By Sarah Lehr
Steam will be in short supply on south campus from Oct. 5 through Oct. 9. The life cycle of the piping system for south campus is nearing its completion, so steam must be shut down while necessary repairs take place. The shutdown will reduce hot water and building heat in the residences of Hanna, Manning, Leonard, Bushnell and Old Kenyon.
During the shutdown, backup water-heating systems will be provided, but the heating capacity will be lower than usual. Because of this, Maintenance recommends that students living on south campus limit their use of hot water and shower in other buildings, such as the Kenyon Athletic Center (KAC), if possible. Furthermore, building heat (and hot water, in a few cases) will be affected in several academic buildings: Higley, Bolton Theater, Sam Mather, Tomsich Hall, Hayes Hall and Storer Hall. In the KAC, the pool, pool locker room, spa heat will be affected. Hot water, building heat and dish-washing systems will be affected in Peirce. There will be a back-up generator outside Peirce so that meals can be served as usual. “This is part of a three-phase project,” said Superintendent of Buildings and Grounds Gregory Widener. “This is the first of at least two more digs on campus for the unearthing of additional piping over the course of the next three to four years.”
A memo emailed to students on Sept. 6 said, “The pipe replacement work will take place around the clock so as to complete it as quickly as possible.” Additionally, two days of the shutdown coincide with Fall Break, in the hopes of minimizing disruption. The memo also explains that the shutdown could not occur over the summer because “much custom-built piping was needed for this project. It was not readily available and the lead time for its production was lengthy.”
Residential Life has tried to ensure that students’ lives are disrupted as little as possible.
“Our role is to be the advocate for the students. [Maintenance has] asked us some questions, and we were able to provide some feedback,” Director of Housing and Residential Life Matt Troutman said. “Obviously, we’ll help students if any issues arise.” He added, “Especially, since this is a bigger-scoped project, [Maintenance has] done a very good job with communicating with us.”
Widener emphasized that students who “feel that something is abnormal” during the construction should notify Safety, Maintenance or Res Life. Widener also said he is especially focused on promoting safety with the contractor. “There are open ditches. … You’ve all probably seen all the orange fencing around,” he said. “We just want students to be respectful of that work zone. It is dangerous work. We don’t want anyone to get hurt.”
“I guess it is a little annoying, but I plan to spend a lot of my time using the shower of a friend in Mather,” said Allison Lembo ’14, who lives on south campus.
Bushnell resident Sydnee Lindbloom ’14 said, “I don’t think it will affect us too much. I’ll just shower down at the KAC. The water [in Bushnell] gets too hot when I’m washing my hands anyway.”

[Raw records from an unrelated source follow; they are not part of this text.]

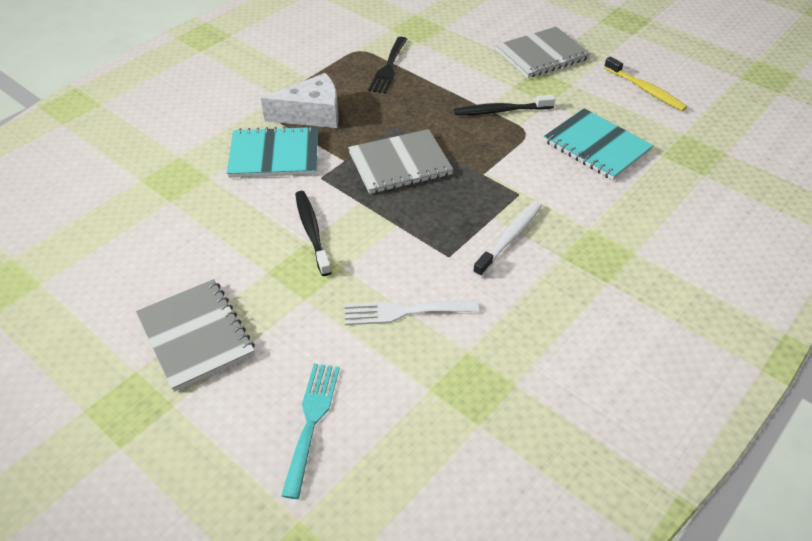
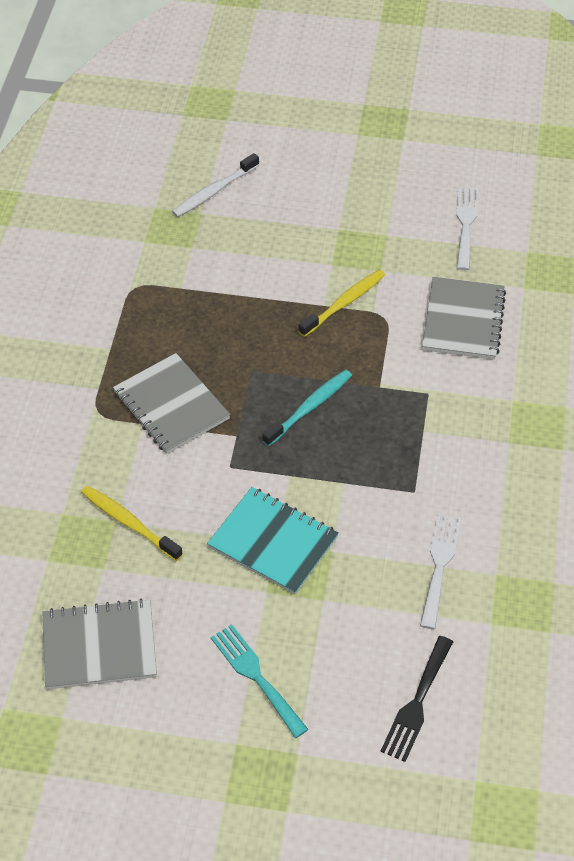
black toothbrush: 2 -> 0
turquoise notebook: 2 -> 1
turquoise toothbrush: 0 -> 1
white cheese: 1 -> 0
white fork: 1 -> 2
yellow toothbrush: 1 -> 2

Students living on south campus are advised to keep windows closed to lock in heat and to keep an extra blanket handy. There will be construction noise 24 hours a day. “One thing that CAs [Community Advisers] said was that they didn’t think [noise] would be that much of an issue,” Troutman said. “People are used to a lot of parties going on in Old Kenyon and those people that need earplugs probably already have them.” Nonetheless, Troutman suggested light sleepers should consider staying over with a friend who lives north. “With a project this big in size, there is a potential of not communicating and not covering all the bases,” Troutman said. “But it sounds like maintenance has done a really good job with covering all the bases, talking to people and doing everything they could have.”